A audiência, que acontece durante o “Juneteenth”, data que marca a emancipação de escravizados no Texas, se debruça sobre o projeto de lei H.R. 40. Ele foi batizado com o número por conta da promessa feita após a Guerra de Secessão (1861-1865) de que cada liberto ganharia "40 acres de terra e uma mula".
Proposto em 1989, o H.R. 40 foi engavetado no Senado até que a deputada Sheila Jackson Lee o reintroduziu na pauta, em janeiro, dizendo que a reparação “está bastante atrasada”.
A ideia tem ganhado força e atenção de muitos membros do Partido Democrata -- do mainstream do partido às alas mais progressistas -- e deve ser um ponto nevrálgico da corrida presidencial de 2020.
O senador Cory Booker disse que os EUA têm a obrigação de responder às “desigualdades persistentes do país".

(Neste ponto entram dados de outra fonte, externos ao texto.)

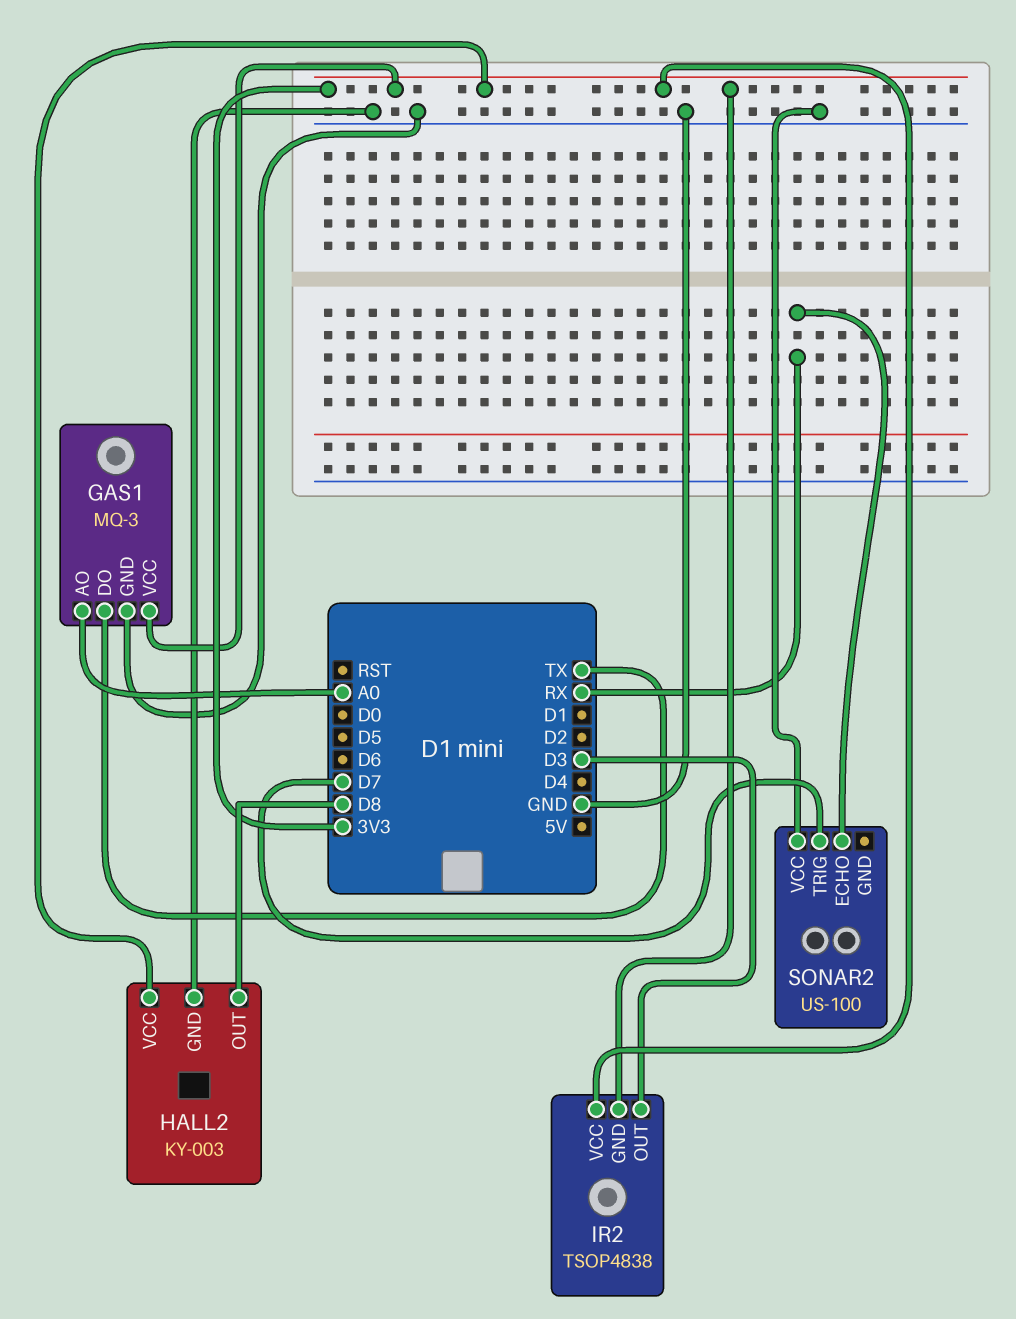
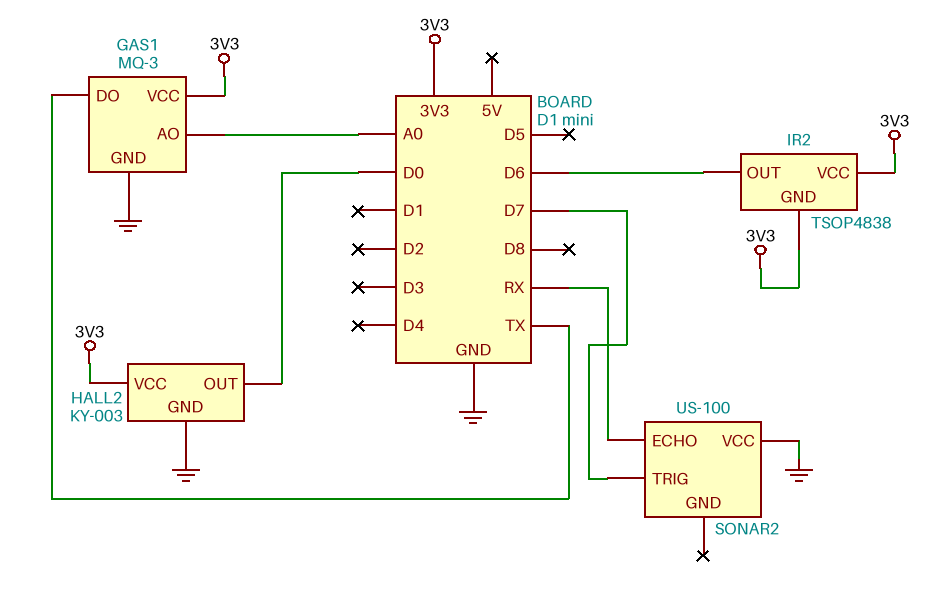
HALL2 pin OUT: D8 -> D0
IR2 pin OUT: D3 -> D6

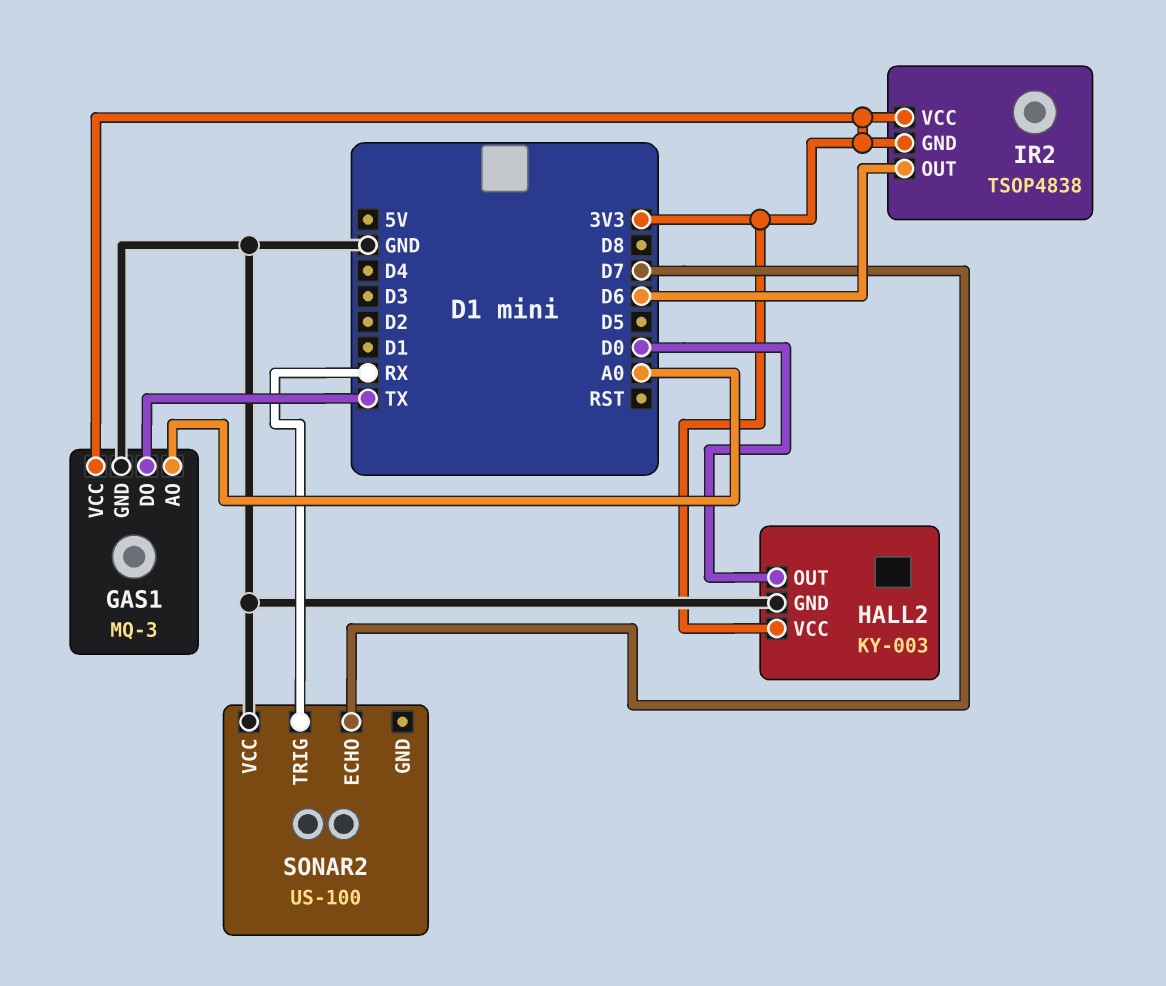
SONAR2 pin ECHO: RX -> D7
SONAR2 pin TRIG: D7 -> RX

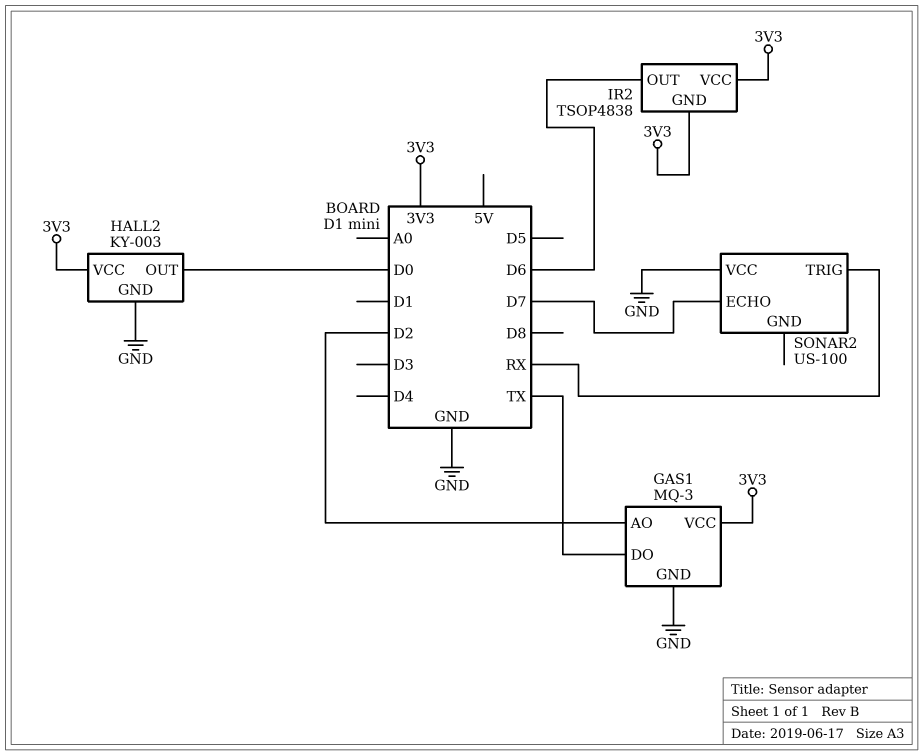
GAS1 pin AO: A0 -> D2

“A nação ainda precisa reconhecer e lidar com o racismo e com o supremacismo branco que há muito mancha os alicerces do país e continua a causar danos constantes e aprofundar a disparidade raciais e desigualdades. Tais disparidades não afetam apenas as comunidades negras. Elas afetam todas as comunidades”, disse.
Com plenária cheia de testemunhas e muita gente do lado de fora -- mas com baixa participação de congressistas republicanos -- a sessão também contou com a presença do ator Danny Glover, que disse ser o bisneto de uma mulher escravizada, que ele conheceu quando era criança.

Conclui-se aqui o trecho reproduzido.